Fulton Superintendent Mike Looney outlined the district’s back-to-school strategy at the Fulton Board of Education’s meeting July 23.Mike Looney speaks during an April 17, 2019 news conference after Fulton County Schools leaders announced he was named the superintendent finalist.

Amid the COVID-19 pandemic, Fulton County Schools will start its 2020-21 academic year in August with in-person instruction, but a week later than originally planned.

Also, students will have the option to instead take online classes, but they must spend the entire semester taking in-person or virtual classes unless a second wave of the outbreak requires the district to close schools again.

“We’re asking any families to make a semester-long commitment for face-to-face or virtual because we have to staff accordingly,” Superintendent Mike Looney said. “Understanding there are always scenarios that pop up, we will work with families to (handle them).”

Looney made the announcement at the Fulton Board of Education’s special called meeting June 29 at the North Learning Center in Sandy Springs. While the decision to have in-person classes with an online option did not require a board vote, it did provide input on the plan, president Julia Bernath said. Also, the board voted 7-0 to approve amending the 2020-21 calendar so school could start Aug. 17 instead of Aug. 10, as Looney requested to give it more time to prepare.

As announced at the board’s June 18 meeting, the district has implemented an interim school closure matrix decision strategy that includes criteria on what it would do if one or more schools had COVID-19 cases with its students or staff. At the June 29 meeting, Looney and board members said the plan to start school with in-person instruction could change quickly if state and/or CDC guidelines change.

“If our data says it is too dangerous to open school, then we will open with scenario number 2, which is universal remote (classes) for all students,” he said, adding the plan was adjusted as late as earlier in the day, when the board had a working retreat.

Regarding the online classes option, parents can sign up their children through the district’s website (www.fultonschools.org/enrollment) from June 29 at midnight through July 17 at midnight.

The Neighbor covered the meeting remotely, and the district has a longstanding policy of not broadcasting the public comment portion of each meeting that has it.

But according to district spokesman Brian Noyes, only one of the four individuals who spoke talked about the district's back-to-school plans regarding instruction. He said a teacher suggested extra steps should be taken with the district’s schools because of a recent increase in COVID-19 cases.

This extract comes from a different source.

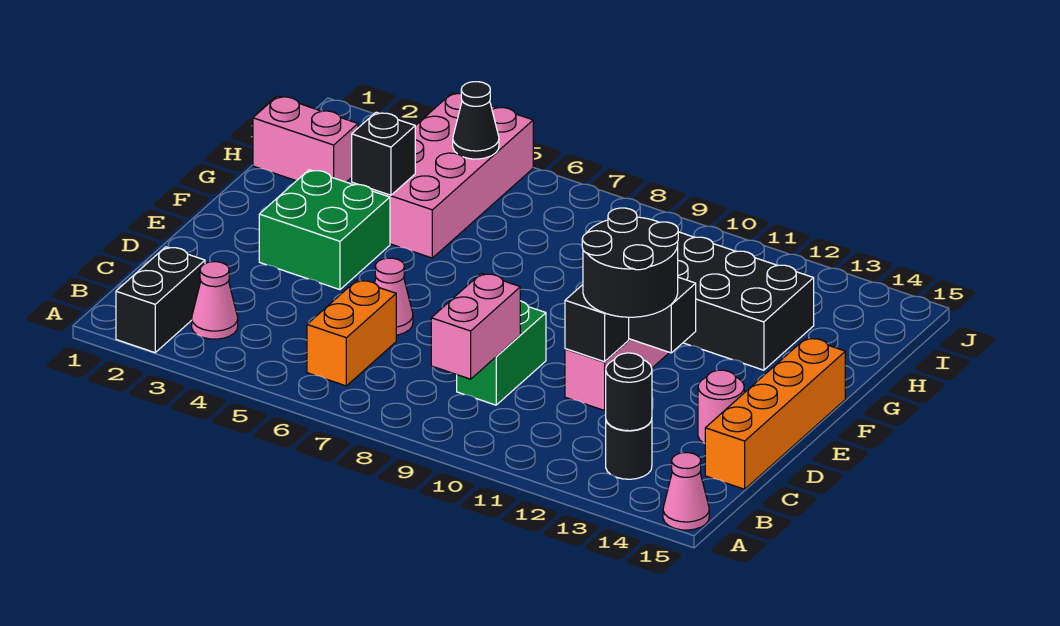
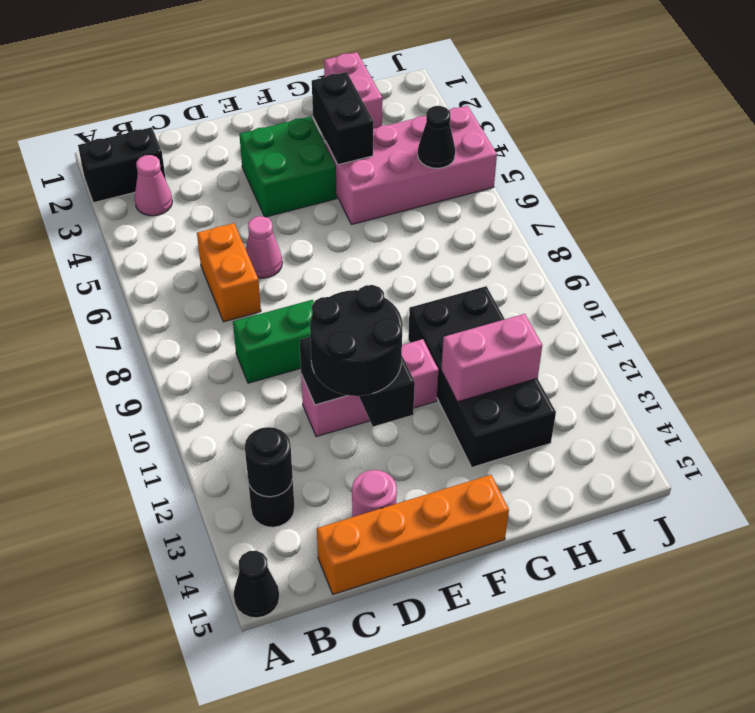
pink cone A15 level 1 -> black cone A15 level 1
orange brick B6:C6 level 1 -> orange brick C6:C7 level 1
pink brick B9:C9 level 2 -> pink brick G12:H12 level 2
black brick G4 level 2 -> black brick G3:G4 level 2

Bernath said she’s heard from residents both for and against in-person instruction, adding it’s impossible to please everyone with each decision.

“But as all of our board members have said, the primary goal is for us to have the health and safety of the students in mind, and I have no doubt that Dr. Looney and all of our staff have been working toward those ends,” she said. “This is a developing time.”

District 1 board member Katha Stuart added, “Can ya’ll believe what we’ve been through the last five or six months? I’ve gotten a lot of comments recently. Those comments have been great, and you raised some questions we had not thought of.”

Patrick Burke, the district’s chief operating officer, said each school will undergo regular cleaning and will have hand sanitizer and personal protective equipment available to ensure the health and safety of students and staff. Employees will be required to wear masks, and students must wear them while on school buses but will only be strongly encouraged to wear them while on campus.

“There are a number of things we’re putting in for bus safety,” Burke said. “We’ll have face shields for bus drivers. We’ll be managing where students sit. The idea is to manage where they sit, so we can do contact tracing … (if they contract COVID-19), but it’s also how we sit our students, so we minimize how much they’re passing each other. Not in every instance, but there are other things we must consider, but loading from the back to the front, emptying from the front to the back and the reverse is true on the way home. …

“Surfaces will be wiped down between the elementary, middle and high school runs. At the end of the route in the evening, we’ll disinfect the buses in a fogging matter. … We do expect to see parents may opt out of riding a bus, and we are, and Mr. Jones will talk about it in a moment, how it will affect school management and school logistics as well. We’ll expect that to have an impact on student drop-off times.”